The Princess Theatre in Torquay, England is a 1,500 seat theatre that first opened its doors on Wednesday 7 June 1961. Top of the bill on opening night were Tommy Cooper and Morecambe & Wise.

The theatre is a touring house and shows a variety of productions including opera, ballet, concerts, wrestling, ice shows & West End musicals and a Christmas pantomime.

The theatre was built by Torbay Council as the main feature of the redevelopment of the Princess Gardens area on Torquay seafront. The theatre replaced a marquee which was erected annually to house light entertainment.

Theatres in seaside resorts are traditionally known for their annual Summer Season consisting of light entertainment and family variety shows and Torquay is no exception. In the past the Princess Theatre has seen artistes such as Jim Davidson, Jethro and Jimmy Cricket making regular appearances.
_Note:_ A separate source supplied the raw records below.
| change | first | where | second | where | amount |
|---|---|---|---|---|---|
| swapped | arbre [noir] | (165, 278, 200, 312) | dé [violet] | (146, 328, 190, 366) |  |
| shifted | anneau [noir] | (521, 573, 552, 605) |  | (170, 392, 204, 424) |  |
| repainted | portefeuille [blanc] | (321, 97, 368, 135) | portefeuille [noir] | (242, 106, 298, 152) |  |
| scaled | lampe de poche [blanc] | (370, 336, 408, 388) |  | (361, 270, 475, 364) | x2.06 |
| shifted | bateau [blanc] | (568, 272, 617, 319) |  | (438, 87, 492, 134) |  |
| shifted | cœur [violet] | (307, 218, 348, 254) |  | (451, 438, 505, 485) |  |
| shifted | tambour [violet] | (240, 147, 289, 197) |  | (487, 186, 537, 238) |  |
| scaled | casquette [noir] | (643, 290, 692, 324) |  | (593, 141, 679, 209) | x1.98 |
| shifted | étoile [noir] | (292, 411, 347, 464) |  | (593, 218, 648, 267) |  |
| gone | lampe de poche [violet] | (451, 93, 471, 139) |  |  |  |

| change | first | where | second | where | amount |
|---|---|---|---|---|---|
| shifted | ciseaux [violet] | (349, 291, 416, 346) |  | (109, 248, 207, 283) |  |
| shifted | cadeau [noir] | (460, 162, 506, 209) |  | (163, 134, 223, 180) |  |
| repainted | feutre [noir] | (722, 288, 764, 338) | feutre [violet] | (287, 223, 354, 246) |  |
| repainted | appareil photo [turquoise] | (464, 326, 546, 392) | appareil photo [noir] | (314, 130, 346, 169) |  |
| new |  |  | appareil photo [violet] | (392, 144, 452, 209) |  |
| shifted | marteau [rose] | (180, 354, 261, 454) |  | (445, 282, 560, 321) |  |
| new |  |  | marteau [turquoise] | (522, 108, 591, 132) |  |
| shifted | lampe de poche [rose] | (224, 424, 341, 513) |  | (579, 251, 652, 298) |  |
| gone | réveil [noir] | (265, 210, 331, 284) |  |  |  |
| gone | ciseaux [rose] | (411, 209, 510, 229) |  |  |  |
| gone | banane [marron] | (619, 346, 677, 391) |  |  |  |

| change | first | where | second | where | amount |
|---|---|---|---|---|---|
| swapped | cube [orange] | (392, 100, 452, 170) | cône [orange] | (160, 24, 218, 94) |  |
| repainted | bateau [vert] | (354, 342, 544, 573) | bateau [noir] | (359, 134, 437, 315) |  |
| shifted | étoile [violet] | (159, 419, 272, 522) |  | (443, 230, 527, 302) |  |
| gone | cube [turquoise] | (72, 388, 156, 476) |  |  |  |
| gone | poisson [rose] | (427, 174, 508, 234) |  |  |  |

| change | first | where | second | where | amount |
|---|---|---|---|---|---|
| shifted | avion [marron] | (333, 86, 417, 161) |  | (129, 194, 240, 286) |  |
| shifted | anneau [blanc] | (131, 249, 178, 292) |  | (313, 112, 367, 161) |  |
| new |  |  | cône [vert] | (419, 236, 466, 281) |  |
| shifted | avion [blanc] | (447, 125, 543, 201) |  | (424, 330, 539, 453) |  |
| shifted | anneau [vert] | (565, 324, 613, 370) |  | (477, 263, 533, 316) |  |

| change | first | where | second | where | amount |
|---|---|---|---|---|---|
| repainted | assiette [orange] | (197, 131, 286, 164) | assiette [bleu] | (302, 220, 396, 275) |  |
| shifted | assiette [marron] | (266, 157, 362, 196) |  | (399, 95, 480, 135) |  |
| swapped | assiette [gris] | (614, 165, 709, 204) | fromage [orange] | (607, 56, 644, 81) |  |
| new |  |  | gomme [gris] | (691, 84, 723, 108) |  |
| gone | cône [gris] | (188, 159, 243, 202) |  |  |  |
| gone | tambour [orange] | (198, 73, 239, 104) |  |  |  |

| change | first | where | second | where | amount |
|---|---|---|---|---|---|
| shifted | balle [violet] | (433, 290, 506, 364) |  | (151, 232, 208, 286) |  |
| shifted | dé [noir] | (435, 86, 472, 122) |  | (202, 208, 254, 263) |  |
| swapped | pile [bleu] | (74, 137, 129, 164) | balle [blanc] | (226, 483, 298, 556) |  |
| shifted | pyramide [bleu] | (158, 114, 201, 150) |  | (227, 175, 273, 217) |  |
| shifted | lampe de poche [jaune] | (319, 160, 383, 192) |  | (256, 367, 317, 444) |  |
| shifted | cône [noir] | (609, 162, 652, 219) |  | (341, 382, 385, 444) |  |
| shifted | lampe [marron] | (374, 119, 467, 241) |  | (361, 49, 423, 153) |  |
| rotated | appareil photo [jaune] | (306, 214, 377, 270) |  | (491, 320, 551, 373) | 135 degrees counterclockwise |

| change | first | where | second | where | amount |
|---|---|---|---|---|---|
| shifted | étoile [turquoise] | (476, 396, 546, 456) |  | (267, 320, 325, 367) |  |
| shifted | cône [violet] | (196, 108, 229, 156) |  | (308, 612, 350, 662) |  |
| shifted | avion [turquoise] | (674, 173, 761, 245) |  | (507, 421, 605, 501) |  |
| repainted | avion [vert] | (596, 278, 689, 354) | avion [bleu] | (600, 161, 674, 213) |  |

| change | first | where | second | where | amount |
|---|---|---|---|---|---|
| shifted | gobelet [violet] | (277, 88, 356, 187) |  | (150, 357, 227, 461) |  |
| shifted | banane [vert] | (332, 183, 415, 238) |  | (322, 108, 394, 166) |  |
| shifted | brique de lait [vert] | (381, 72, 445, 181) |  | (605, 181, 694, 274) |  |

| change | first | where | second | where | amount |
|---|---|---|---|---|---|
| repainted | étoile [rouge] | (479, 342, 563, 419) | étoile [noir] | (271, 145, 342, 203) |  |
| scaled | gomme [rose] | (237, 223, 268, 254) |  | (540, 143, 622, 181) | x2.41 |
However summer 2002 saw a change from the traditional line-up to a 6-week run consisting of two West End musicals Grease and Chicago. Summer 2003 saw a similar occurrence, featuring The Blues Brothers, Joseph and the Amazing Technicolor Dreamcoat and Boogie Nights, with musicals proving to be a popular choice for the local people of Torbay as well as the holidaymakers.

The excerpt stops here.